Jorge Liñares, afectado por parálisis cerebral: «Es muy duro el no poder decidir por uno mismo, piensas ''¿qué hago yo en este mundo?''»

ENFERMEDADES

Jorge Liñares, que tiene parálisis cerebral, en una de las salas de las instalaciones de Aspace en A Coruña.
Jorge Liñares, que tiene parálisis cerebral, en una de las salas de las instalaciones de Aspace en A Coruña. CESAR QUIAN

Tras 48 años conviviendo con una discapacidad, reclama empoderarse y recuerda cómo su condición era vivida como una vergüenza por algunos familiares

06 oct 2022 . Actualizado a las 19:56 h.

Desde más allá de la valla, entre los barrotes, se ve a dos personas que pasean por la explanada. La mascarilla impide apreciar si están hablando o solo deambulan, aunque se intuye una conversación. Van sin prisa; se diría que ese paseo forma parte de una rutina casi diaria. Él, con ropa de trabajo, camina con las manos en los bolsillos, ella avanza sobre una silla de ruedas. Su paseo sigue, pero hay que cambiar de escena porque Jorge Liñares nos espera. 

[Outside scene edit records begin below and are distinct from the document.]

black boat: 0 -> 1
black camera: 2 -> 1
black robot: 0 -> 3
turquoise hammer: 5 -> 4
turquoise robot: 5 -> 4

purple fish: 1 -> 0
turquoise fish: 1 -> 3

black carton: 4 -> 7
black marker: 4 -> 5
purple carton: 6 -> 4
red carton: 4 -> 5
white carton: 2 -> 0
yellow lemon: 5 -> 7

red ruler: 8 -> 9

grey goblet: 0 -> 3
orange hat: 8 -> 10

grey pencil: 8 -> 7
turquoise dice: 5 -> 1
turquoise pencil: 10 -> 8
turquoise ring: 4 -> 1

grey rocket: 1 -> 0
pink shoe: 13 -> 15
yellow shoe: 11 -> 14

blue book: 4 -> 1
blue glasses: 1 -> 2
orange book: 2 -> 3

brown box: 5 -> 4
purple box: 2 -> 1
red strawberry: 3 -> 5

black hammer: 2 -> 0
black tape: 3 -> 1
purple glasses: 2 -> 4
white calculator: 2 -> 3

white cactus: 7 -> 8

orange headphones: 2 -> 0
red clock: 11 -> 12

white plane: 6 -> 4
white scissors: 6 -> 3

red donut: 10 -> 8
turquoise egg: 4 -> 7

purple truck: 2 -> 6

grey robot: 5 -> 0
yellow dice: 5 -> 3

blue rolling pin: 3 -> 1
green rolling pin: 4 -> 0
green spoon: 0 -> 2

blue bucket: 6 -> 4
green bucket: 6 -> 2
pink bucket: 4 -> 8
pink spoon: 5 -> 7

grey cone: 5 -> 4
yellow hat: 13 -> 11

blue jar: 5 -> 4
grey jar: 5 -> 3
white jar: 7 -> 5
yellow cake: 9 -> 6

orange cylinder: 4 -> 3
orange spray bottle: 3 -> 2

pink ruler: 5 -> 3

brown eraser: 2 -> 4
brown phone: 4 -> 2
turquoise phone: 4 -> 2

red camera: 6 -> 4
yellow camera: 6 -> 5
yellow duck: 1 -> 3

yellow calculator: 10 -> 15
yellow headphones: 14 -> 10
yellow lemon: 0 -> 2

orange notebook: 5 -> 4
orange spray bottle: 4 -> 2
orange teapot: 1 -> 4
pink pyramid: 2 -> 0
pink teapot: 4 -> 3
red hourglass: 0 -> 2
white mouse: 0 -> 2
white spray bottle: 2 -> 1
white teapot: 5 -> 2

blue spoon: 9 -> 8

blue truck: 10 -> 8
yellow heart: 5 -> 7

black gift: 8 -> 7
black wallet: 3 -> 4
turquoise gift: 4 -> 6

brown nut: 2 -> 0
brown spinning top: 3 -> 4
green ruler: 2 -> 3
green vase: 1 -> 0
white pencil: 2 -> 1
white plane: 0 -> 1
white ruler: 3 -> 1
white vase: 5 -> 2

El recibidor del centro de día de Aspace (Asociación de Padres de Personas con Parálisis Cerebral) de A Coruña recoge abundante luz del exterior. Tras un cristal, un usuario asume las labores de conserjería y nos saluda. Al parecer, el puesto se va rotando entre todos. Hoy le toca a Eliseo. Un enorme mural con el lema «juntos por fin» en letras rojas y retratos de todas las personas que pasan aquí su tiempo a diario preside el hall. Es de papel y recuerda los peores momentos de la pandemia, cuando no había movilidad entre municipios, pero tampoco entre los distintos edificios de estas enormes instalaciones (dos módulos de residencias, centro de día y un colegio). En el poco tiempo que tarda Jorge en aparecer, le da tiempo a surgir a Dani. Nos pregunta si somos Marcos —no, no somos—, que qué hacemos allí y se sorprende porque pensaba que Lois era un nombre de mujer. Se marcha como vino, despidiéndose, y Jorge irrumpe. Camisa de cuadros y pantalón gris, algo de estrabismo y gafas gruesas de cristal oscuro. Tiende la mano para saludar, pero sin apretar demasiado. «Encantado de que estés hoy aquí, la verdad que para nosotros el Día Mundial de la parálisis cerebral es un día grande». Unas correas sujetan sus piernas a la silla de ruedas.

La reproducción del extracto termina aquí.